Background: Human cytomegalovirus (HCMV) is a common opportunistic pathogen in transplant recipients. Patterns of viremia and reactivation are influenced by the host immune response, including CD8 T cells. However, the cellular deficits or phenotypic differences that account for differential outcomes during HCMV viremia are incompletely understood.
Methods: Peripheral blood mononuclear cells were collected from 20 transplant recipients (10 viremia controllers and 10 noncontrollers) at onset of HCMV viremia and 4 weeks postonset. We used mass cytometry to perform in-depth characterization of cell surface and intracellular CD8 T cell markers and to compare frequencies of these cells between groups.
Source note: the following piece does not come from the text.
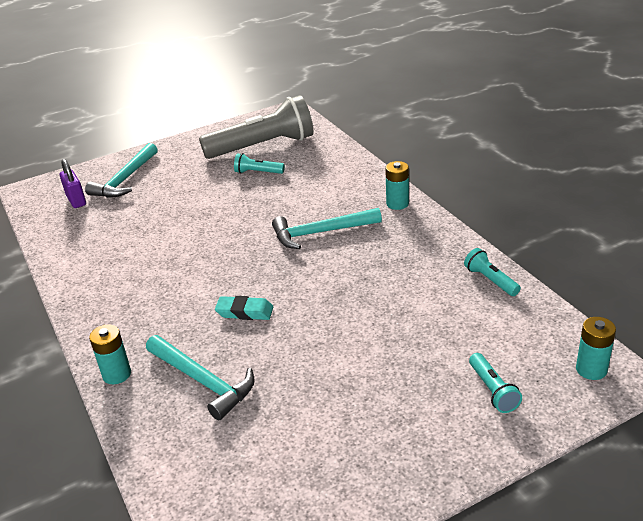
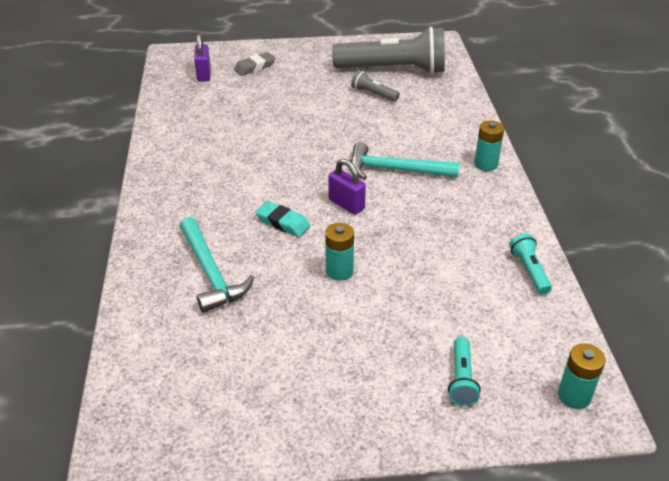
camera: 20 degrees right, 5 degrees up
(117, 374) = (146, 241): turquoise battery -> turquoise battery (339, 271)
(125, 179) = (255, 67): turquoise hammer -> grey eraser
(258, 172) = (373, 94): turquoise flashlight -> grey flashlight
(295, 276) = (346, 204): none -> purple padlock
Results: Deep profiling identified 2 central memory T cell subsets at onset and 5 terminally differentiated memory T (TEMRA) cell subsets at 4 weeks that were associated with control of HCMV viremia, in addition to 6 TEMRA subsets at onset and 4 weeks associated with relapsing or remitting HCMV viremia. In general, CD8 T-cell clusters associated with poorly controlled HCMV viremia lacked markers of activation or terminal differentiation including CD38, CD69, CD25, CD57, and HLA-DR. We also measured the production of 8 HCMV-specific effector molecules (TNFα, IFNγ, interleukin 2, granzyme B, perforin, macrophage inflammatory protein 1β, interleukin 10, and CD107a) in CD8 T cells. Viremia controllers had greater diversity of HCMV-specific multifunctional responses at both time points, including significantly higher frequencies of HCMV-specific TNFαIFNγ CD8 T cells at onset. These multifunctional cells had a phenotype consistent with activated TEM/TEMRA cells.
Conclusions: Uncontrolled CMV viremia is associated with specific clusters of memory T-cell subsets and lower frequencies of HCMV-specific multifunctional CD8 T cells.